A la suite de cet échange d’information et de rencontre entre les parties à [Localité 5], s’en est suivie courant octobre et novembre 2011 ( pièces [D] [I] n° 60 à 74) une négociation menée par Mme [U] elle-même sur les conditions financières du contrat de franchise (coûts pris en charge par le franchiseur, offre de consignement du stock, honoraire de franchise, royalties ). Il ne ressort pas de ces échanges pré-contractuels et des pièces versées par la société DJ Couture ( notamment n°93, 131, 132, 133, 11, 12, 89bis, 136, 62) de question précise, voir « d’injonction de communiquer », de la part de Mme [U] concernant l’aménagement/ décoration de la boutique, ou de demande particulière d’échange avec d’autres boutiques, telle que [Localité 5], pour en apprécier les conditions d’exploitation. Comme l’a souligné le tribunal, le bail du local a été signé en octobre 2011 soit bien avant la signature du contrat de franchise (8 mars 2012) mettant en mesure Mme [U] de procéder à un chiffrage des travaux nécessaires à la réalisation de la boutique, tant au niveau du gros-oeuvre que de l’aménagement intérieur et décoration de la boutique.

Dès lors, il ne ressort nullement des échanges pré-contractuel entre les parties de manoeuvres dolosives de la part du franchiseur visant à dissimuler intentionnellement des informations, ni de déloyauté particulière pour la communication d’information dans un secteur très confidentiel de la haute-couture.

*Sur les manquements allégués relatifs à l’exécution des travaux d’aménagement de la boutique

La société DJ Couture fait valoir que le budget total de l’aménagement de la boutique a été d’environ 1 920 000 CHF, alors que le coût annoncé était de 520 000 CHF (sur la base de 2 000 €/m2) et sur la base duquel elle avait établi ses prévisionnels d’exploitation approuvés par le franchiseur, soit un dépassement d’environ 1 420 000 CHF avec en outre plus de trois mois de retard dans l’ouverture de la boutique. Elle attribue ce dérapage de budget d’une part aux critères d’aménagement incomplets et fluctuants imposés au franchisé et d’autre part aux manquements des deux architectes mandatés par [D] [I]. La société DJ Couture soutient qu’avec ce dérapage, au jour de l’ouverture, la boutique démarrait avec un déficit important mettant ses actionnaires dans l’obligation d’injecter des fonds supplémentaires pour permettre la poursuite de l’exploitation. Elle critique le jugement en ce qu’il a minimisé le préjudice en résultant et retenu que 50 % de la responsabilité à la charge de la société [D] [I].

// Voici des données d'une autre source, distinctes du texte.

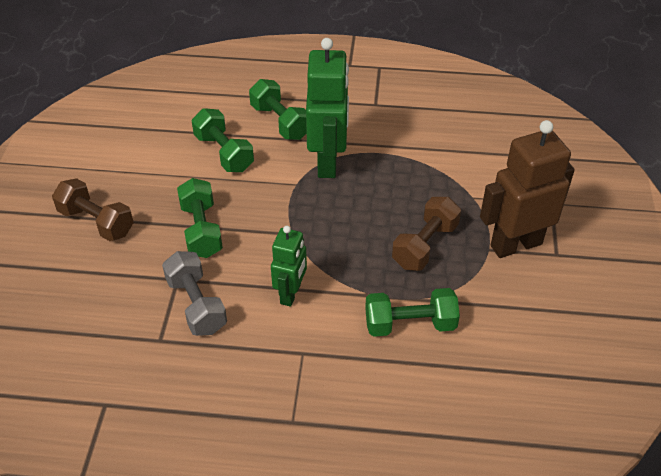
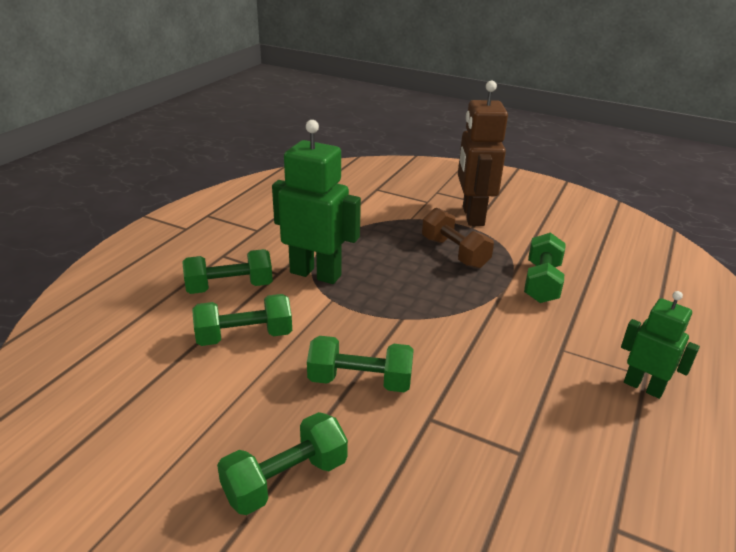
camera: 70 degrees left, 15 degrees down
(96, 222) = (285, 479): brown dumbbell -> green dumbbell
(196, 305) = (476, 410): grey dumbbell -> none
(291, 294) = (484, 338): green robot -> green robot (643, 387)

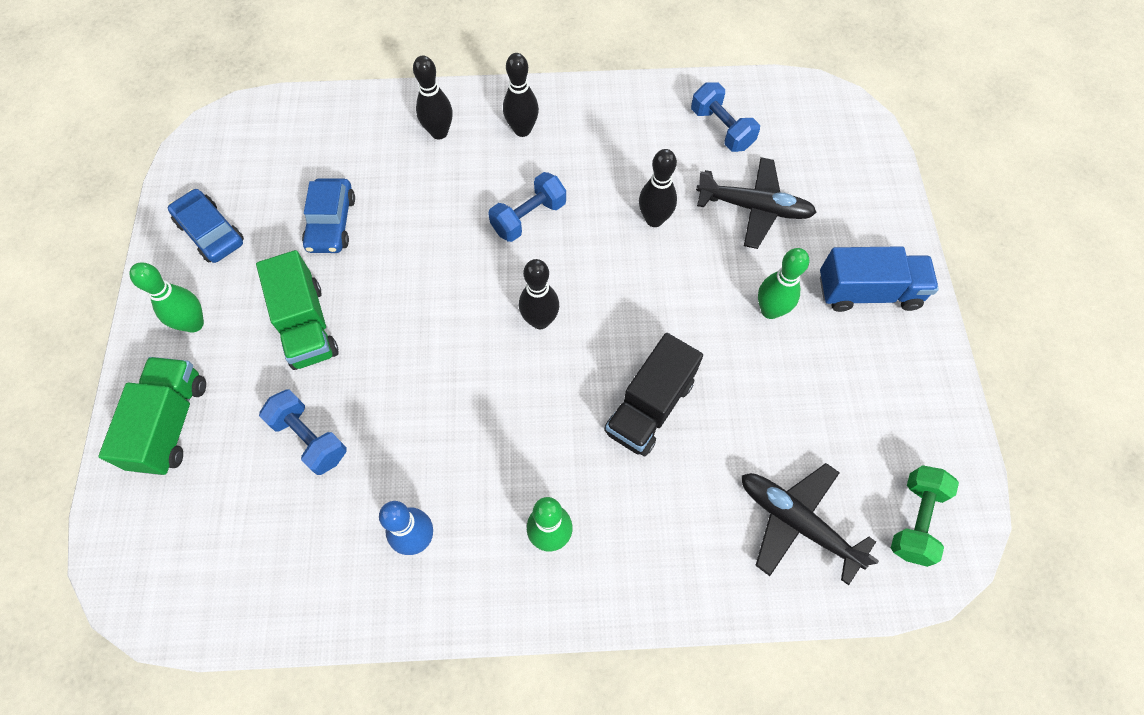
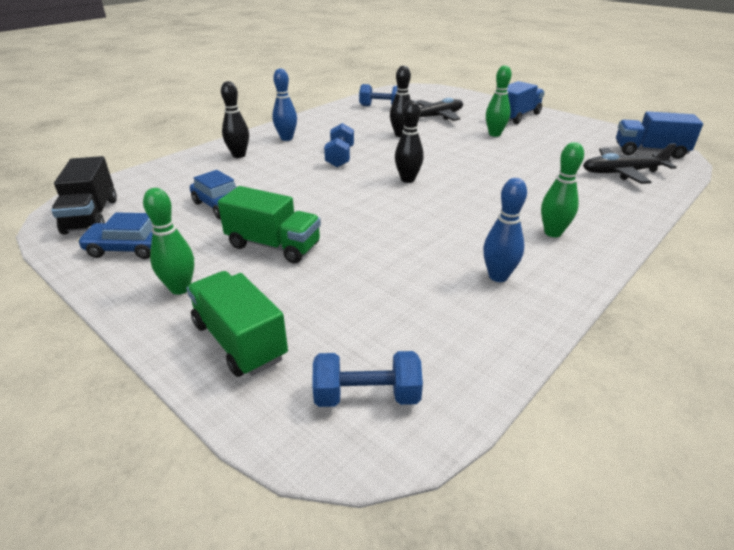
camera: 45 degrees left, 30 degrees down
(310, 438) = (360, 283): blue dumbbell -> blue dumbbell (367, 396)
(522, 130) = (286, 138): black bowling pin -> blue bowling pin
(649, 407) = (507, 176): black truck -> black truck (91, 216)
(915, 520) = (649, 151): green dumbbell -> blue truck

La société Sim Licensing réplique que le surcoût des travaux et le retard pris dans l’ouverture de la boutique sont directement imputables à la mauvaise gestion du franchiseur.

Réponse de la Cour,

Par des motifs pertinents que la our adopte, le tribunal a retenu divers manquements de la part du franchiseur dans la définition préalable des travaux nécessaires à l’agencement de la boutique suivant les standards de l’enseigne ainsi que dans la conduite de ces travaux d’aménagement, et que ces manquements s’ils peuvent justifier l’indemnisation d’une part du préjudice de la société DJ Couture ne peuvent cependant constituer un motif de résiliation du contrat aux torts exclusifs du franchiseur plusieurs années après la réalisation de ces travaux et l’exploitation de la boutique.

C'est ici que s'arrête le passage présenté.